Function with nan value

thomasdes commented 9 years ago

Hi, I have a black block function and sometimes it can return a nan value. Does libcmaes handle this ?

In order to fix this problem, if the value is nan, I return max double. The problem is the best solution value returned by libcmaes is max double, whereas during the evaluation function, I see on my screen that it value it to some better point. Any idea why libcmaes return this max value whereas it values the function at better points ?

I use cmaes algorithm.

Thank you.

beniz commented 9 years ago

I've used a similar strategy before and it should work fine.

Though try to return max double / 10 or any significantly lower value to see whether it changes anything. This should allow to see whether the problem may be caused by using max double in internal operations (though the algorithm is rank-based so it really should not matter).

nikohansen commented 9 years ago

I usually implement the convention that NaN leads to the immediate generation of another sample with replacement, such that in the end popsize samples with non-NaN values are available for ranking.

thomasdes commented 9 years ago

It doesn't work with lower values. nikohansen : you do it with a progress function and if the value is nan, you reset the cmaSolution ?

beniz commented 9 years ago

@nikohansen yes, this something I could add. However, it comes with the side-effect that it may require an undefined number of samples in order to cover the lambda samples. I've encountered this in an application from ROOT where the fitting function was undefined in some (unknown beforehand) areas: the objective function would trigger NaN values for many iterations.

@thomasdes if you generate samples with values lower than max double, it should work. Can you share pieces of your code like last time please ?

nikohansen commented 9 years ago

However, it comes with the side-effect that it may require an undefined number of samples in order to cover the lambda samples.
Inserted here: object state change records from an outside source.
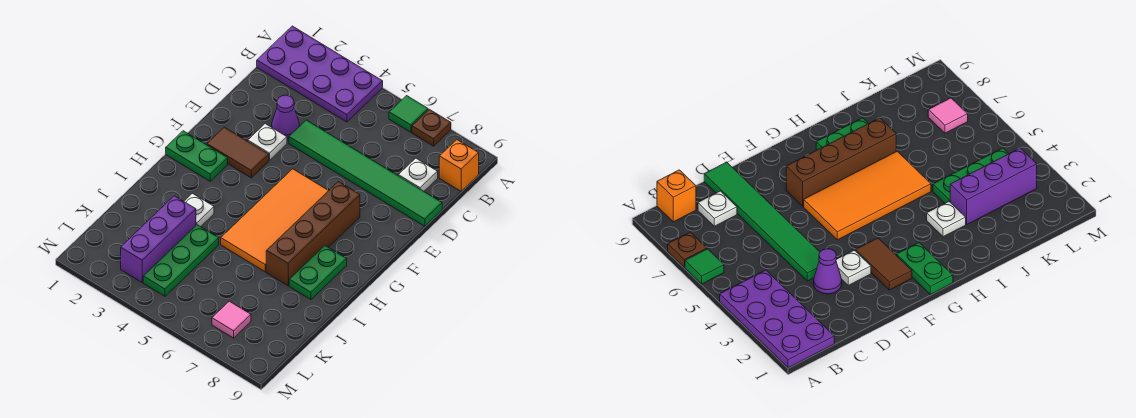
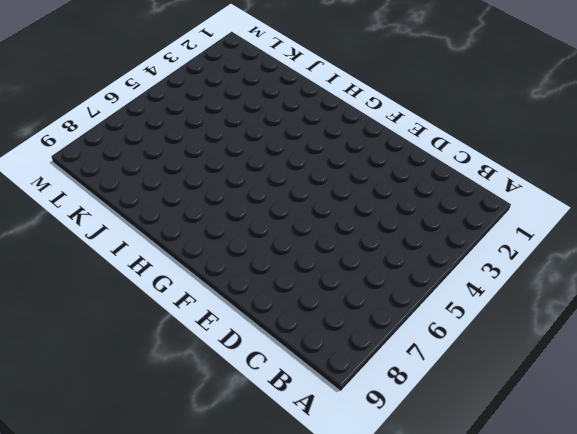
none -> purple plate A1:B4 level 1
none -> green tile A6 level 1
none -> brown plate A7 level 1

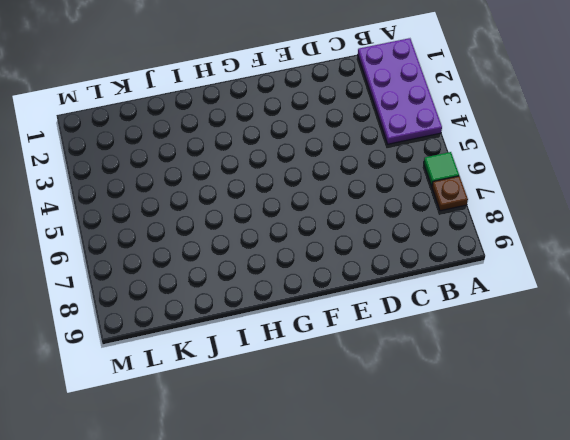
none -> orange brick B9 level 1
none -> white plate C8 level 1
none -> purple cone D3 level 1

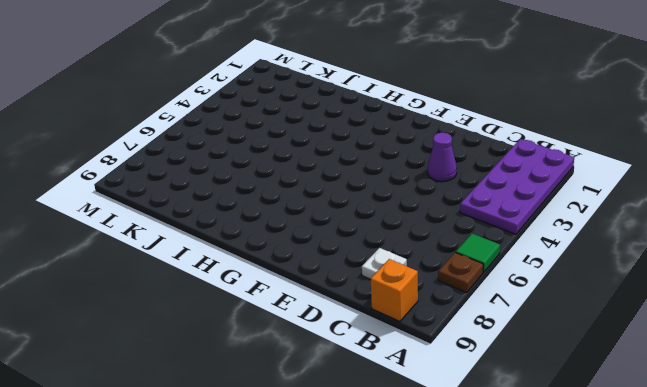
none -> green tile D4:D9 level 1
none -> white plate E3 level 1
none -> brown tile F2:F3 level 1

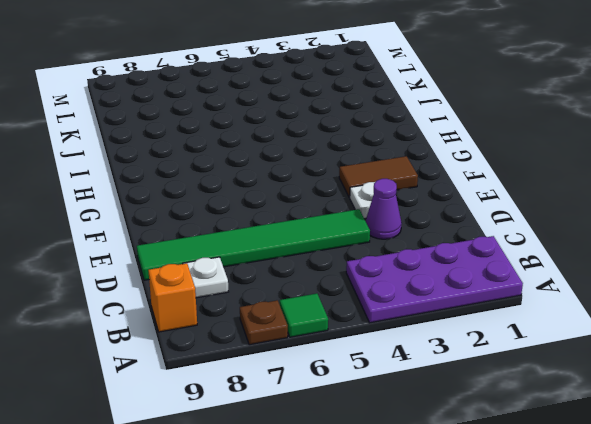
none -> orange tile F5:I6 level 1
none -> brown brick F7:I7 level 1
none -> green plate G1:G2 level 1

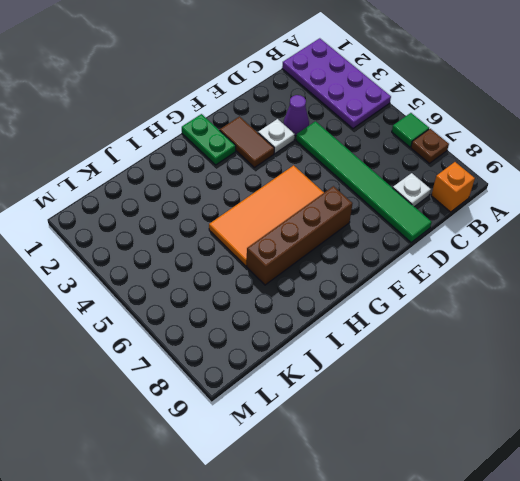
none -> green plate H8:I8 level 1
none -> white plate I3 level 1
none -> purple brick J3:L3 level 1

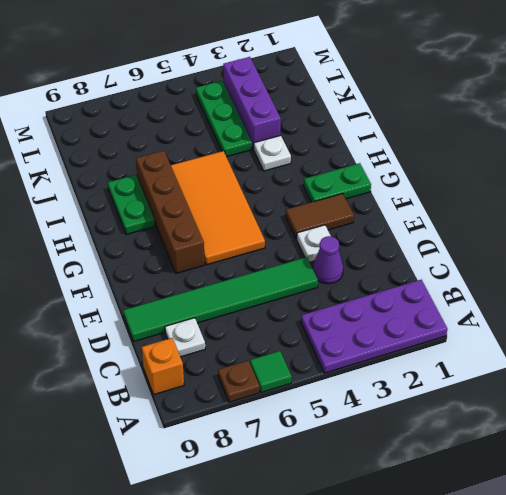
none -> pink tile L7 level 1

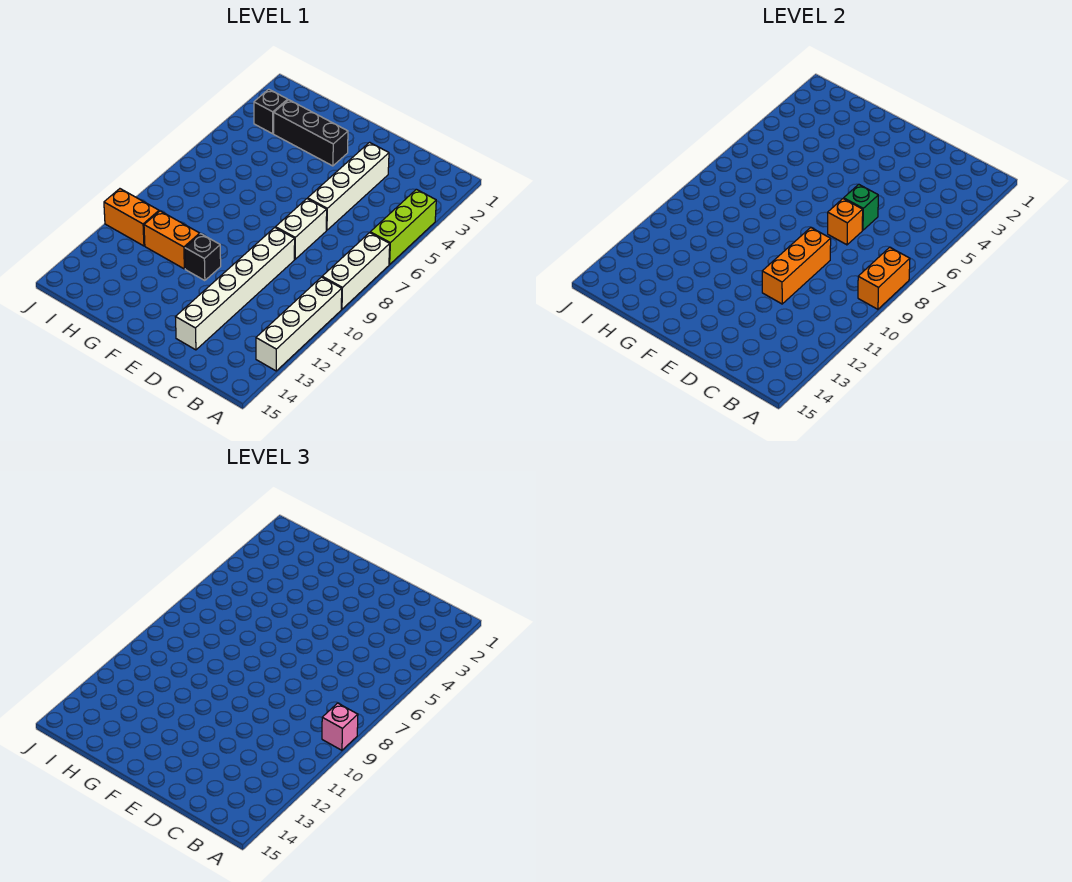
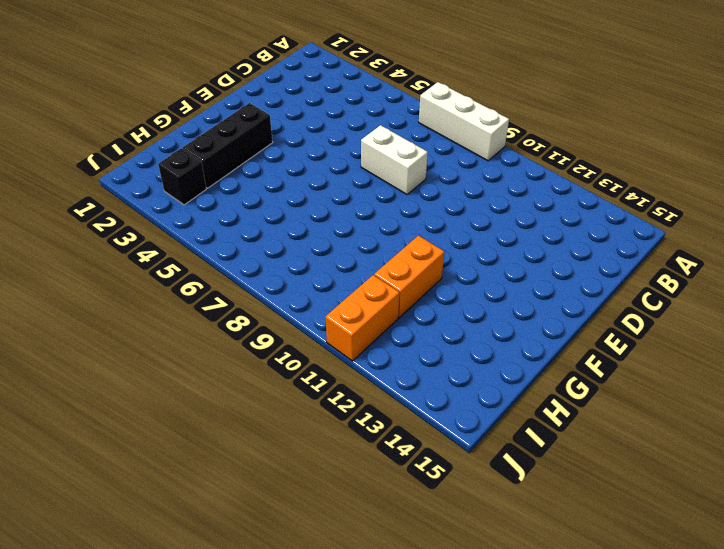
none -> lime brick A4:A6 level 1
none -> white brick A10:A13 level 1
none -> white brick D3:D6 level 1

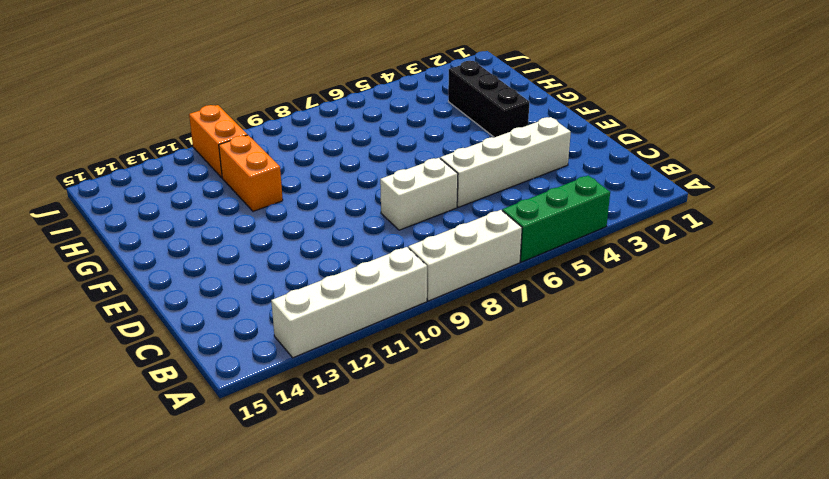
green brick A4:A6 level 1 -> lime brick A4:A6 level 1
none -> white brick D9:D14 level 1
none -> black brick F11 level 1
none -> black brick I3 level 1

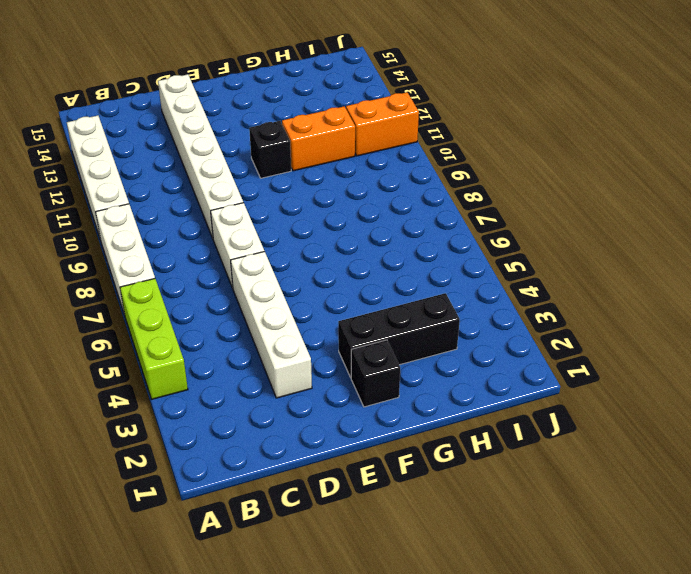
black brick F2 level 1 -> black brick I3 level 1
none -> orange brick A8:A9 level 2
none -> green brick D6 level 2
none -> orange brick D7 level 2

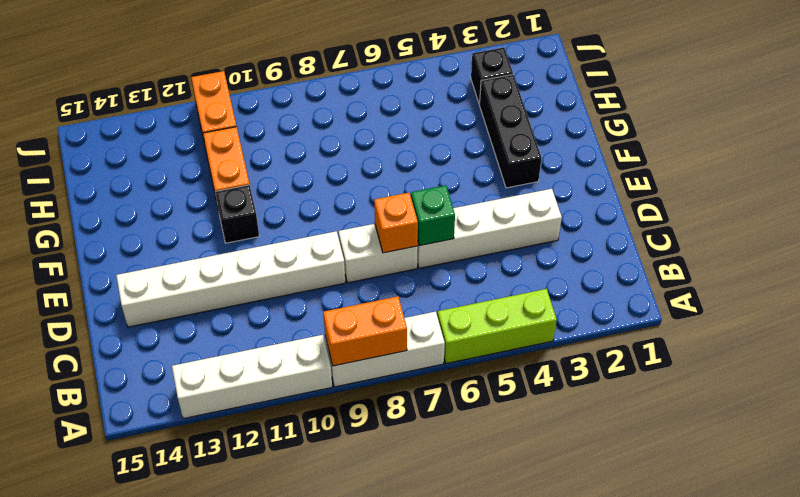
none -> orange brick D9:D11 level 2
none -> pink brick A9 level 3

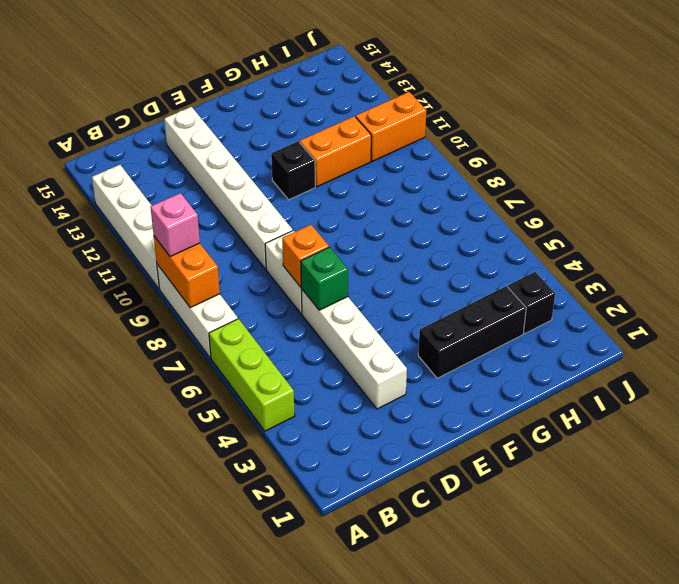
none -> orange brick D9:D11 level 2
That's not really a problem, because in this case the optimization would fail either way (it will actually fail much easier without rejection sampling). I do indeed trigger warnings each time I have seen 1000 NaN samples. I do agree that this is a hack which should be exploited with care (e.g. it often will fail if used for constraint handling).

nikohansen commented 9 years ago

you do it with a progress function and if the value is nan, you reset the cmaSolution

I don't quite know what you mean by progress function. I tried to describe rejection sampling until the sample/solution gets assigned a non-NaN value.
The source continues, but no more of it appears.